The U.S. Court of Appeals for the Third Circuit
Adelphia Gateway, LLC v.
Pennsylvania Environmental Hearing Board, et al.
At issue in this March 14, 2023, ruling: Adelphia was
granted a certificate by the Federal Energy Regulatory Commission
(FERC) to construct and operate an interstate gas pipeline and
filed an application with the Pennsylvania Department of
Environmental Protection (PADEP) to construct a compressor station
pursuant to the federal Clean Air Act and its Pennsylvania
counterpart. Adelphia received the necessary authorization, subject
to further review by the Hearing Board, which dismissed the appeal
for want of jurisdiction; however, the Commonwealth Court reversed,
holding that administrative proceedings are not civil actions and
that the Natural Gas Act did not preempt state jurisdiction. A
federal appeal was taken and now the Third Circuit has ruled that
the Natural Gas Act is not in an irreconcilable conflict with
giving state court jurisdictional decisions "full faith and
credit."
United Refining Company v.
U.S. EPA
On April 5, 2023, the Third Circuit decided a Renewable
Fuel Standards case, involving the EPA's rejection of a
petition for hardship relief filed by a "small refinery."

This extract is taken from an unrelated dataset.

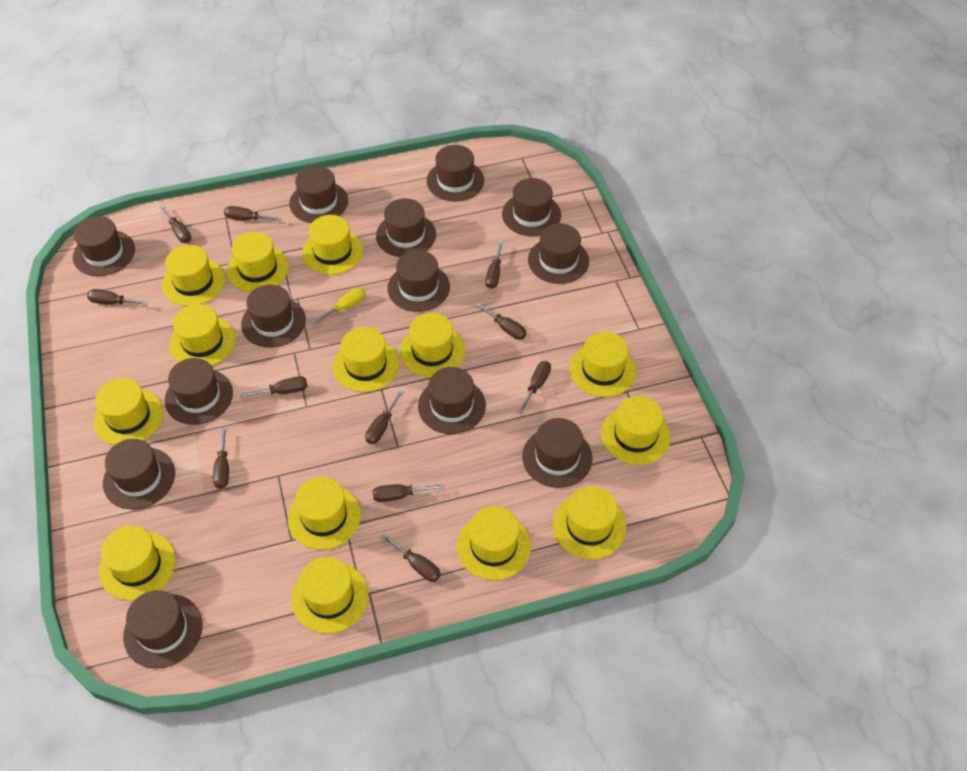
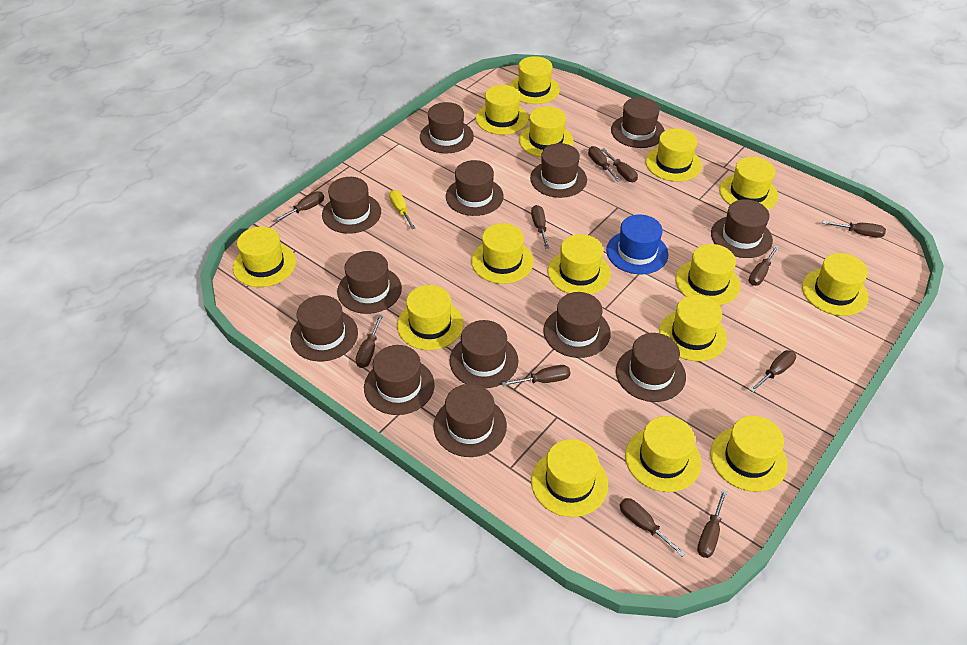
blue hat: 0 -> 1
yellow hat: 14 -> 15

The court upheld the EPA's rejection of this petition for a
hardship exemption, and ruled that the agency reasonably relied on
the Department of Energy's analysis of the refinery's
hardship position.
The U.S. Court of Appeals for the Fourth Circuit
The U.S. Court of Appeals for the Fourth Circuit continues
to hear and decide interstate gas pipeline cases involving the
Mountain Valley Pipeline.
Sierra Club, et al. v. State Water Control
Board
On March 29, 2023, the court decided this case. On
December 14, 2021, the Board had granted the pipeline the Clean
Water Act 401 certification that construction of a segment of the
pipeline in Virginia would comply with the State's Water
Quality standards. The petitioners challenged this certification in
the Fourth Circuit, which held that: (a) it had jurisdiction to
hear the appeal; and that (b) the state Department of Environmental
Quality (DEQ) before deciding to issue the authorization, correctly
applied the law and carefully considered the merits of the
application, and (c) that it did not act in an arbitrary and
capricious manner.
Sierra Club, et al,v. West
Virginia Department of Environmental Protection
However, a few days later, on April 3, 2023, the Fourth
Circuit vacated the West Virginia DEQ's certification that the
Mountain Valley Pipeline would not violate West Virginia's
water quality standards. The court reviewed the administrative
record and concluded that the agency failed to provide a reasoned
explanation as to why the pipeline's past permit violations
will not continue to occur in the future, and other assurances made
to the court were unconvincing.
The U.S. Court of Appeals for the Fifth Circuit
The Fifth Circuit has decided several significant cases in
the past few months.
Flight Training
Internationalv. Federal Aviation
Administration
On January 24, 2023, the court vacated a new rule issued
by the Federal Aviation Administration which changed a longstanding
pilot training rule without notice and comment.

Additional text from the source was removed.